Ajuizara-se em desfavor da Peticionante uma Ação de Execução de Título Extrajudicial. O motivo era obter-se o pagamento de mútuo bancário inadimplido, o qual formalizado por meio de Cédula de Crédito Bancário.
Em face dessa demanda, a Peticionante promovera Embargos à Execução, cumulada com pedido de efeito suspensivo, sobretudo porquanto havia penhora incidente sobre ativos financeiros da então embargante.
No âmago dos Embargos, direcionaram-se considerações defensivas de que, não obstante a ausência de cláusula expressa acertando a cobrança de juros capitalizados na periodicidade diária, os mesmos foram cobrados. E isso se depreende do conteúdo da Cédula em vertente.
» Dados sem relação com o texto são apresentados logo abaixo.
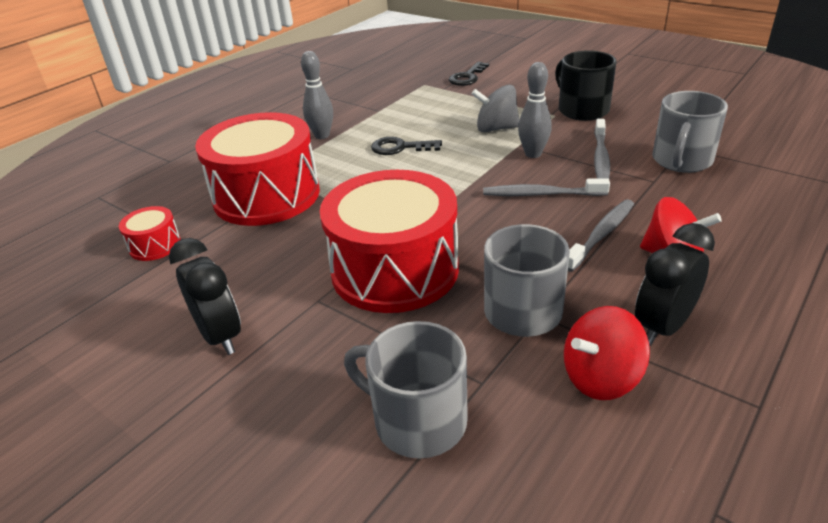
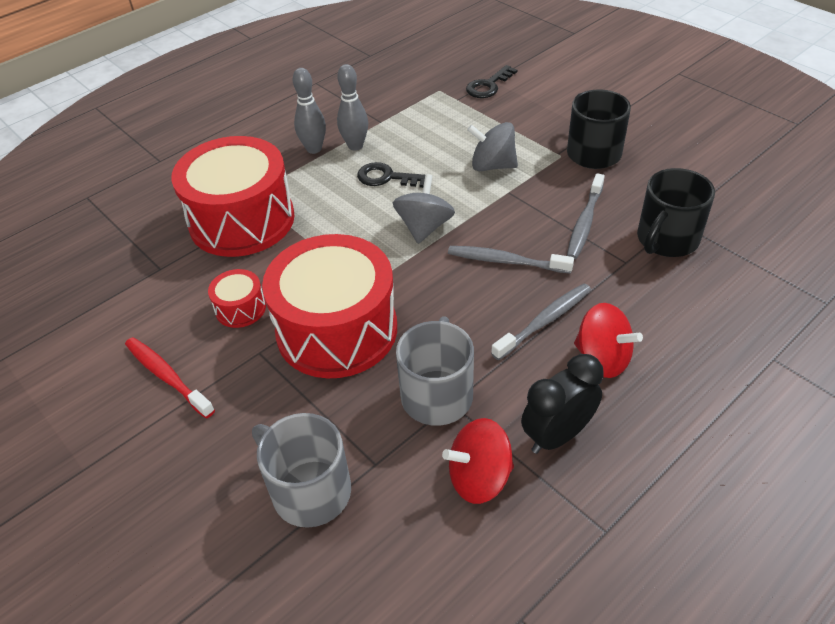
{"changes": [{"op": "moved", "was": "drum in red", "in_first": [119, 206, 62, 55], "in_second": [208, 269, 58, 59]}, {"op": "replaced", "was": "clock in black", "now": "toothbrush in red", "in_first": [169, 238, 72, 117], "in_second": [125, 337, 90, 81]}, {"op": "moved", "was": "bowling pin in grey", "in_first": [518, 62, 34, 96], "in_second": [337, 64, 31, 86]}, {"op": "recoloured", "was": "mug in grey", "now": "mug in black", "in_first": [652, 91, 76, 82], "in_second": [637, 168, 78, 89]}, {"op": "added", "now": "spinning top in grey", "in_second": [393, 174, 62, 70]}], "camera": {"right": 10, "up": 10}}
Lado outro, máxime em razão da possibilidade de êxito na demanda e, mais, do perigo que a constrição de numerário estava ocasionando, o pedido de efeito suspensivo fora indeferido. De pronto se apresentara o devido recurso de Agravo de Instrumento. Esse, igualmente, de plano, por decisão monocrática do Relator, tivera negado provimento. Em razão disso, agitou-se Agravo Interno, o qual, também, negou-se, à unanimidade de votos, o provimento almejado.
Esgotadas, pois, as instâncias ordinárias, recorreu-se mediante o pertinente Recurso Especial.
Contudo, o ponto nodal enfocado pela defesa foi a ausência de cláusula permitindo a capitalização diária. Em que pese isso, especialmente porquanto opostos Embargos Declaratórios nesse sentido, o Tribunal de Origem se orientou por outro detalhamento jurídico.
Dessa forma, diante da inexistência de cláusula expressa ajustando a cobrança de juros capitalizados, e sua periodicidade diária, haveria de ser afastada a sua cobrança.
No tocante ao risco iminente, salientou-se que o bloqueio havido e posterior penhora dos ativos financeiros bancários da Requerente, de cifra elevadíssima, qualificava-se como perigoso gravame à saúde financeira da empresa executada.
Para a defesa, a simples penhora de 20%(vinte por cento) sobre o faturamento bruto de uma sociedade empresária já o suficiente para provocar desmesurados danos financeiros. Na realidade, pouquíssimas são as empresas brasileiras que suportariam isso, vez que, no caso, inexiste sequer a dedução dos custos operacionais. É que a margem de lucro das empresas, como consabido, é diminuta, chegando quase a esse patamar de percentual acima destacado.
A constrição judicial ocorrida em face do despacho mencionado se voltou exclusivamente aos ativos financeiros da Peticionante. Com isso, máxime em função do expressivo montante, certamente trariam consequências nefastas e abruptas, como o não pagamento das suas obrigações sociais, sobretudo folha de pagamento, fornecedores, encargos tributários, consumo de energia e água etc.
De outro bordo, havia contundente probabilidade de alcançar-se provimento no recurso (NCPC, art. 995, parágrafo único). Seguramente existia onerosidade excessiva, o que é vedado, expressamente, por Lei.
Solicitou-se, ao final, fosse concedido efeito suspensivo ao Recurso Especial antes manejado, pleito esse que o fizera albergado no que rege o art. 1.029, § 5º, inc. I, do Novo CPC de 2015.
Pleiteou-se, ainda, a concessão de tutela provisória de urgência, de sorte que fosse determinada a liberação do bloqueio dos ativos financeiros, mediante a substituição da garantia de imóvel, antes concedido para efeitos da concessão de efeito suspensivo aos Embargos à Execução.
Foram insertas notas de jurisprudência de 2016.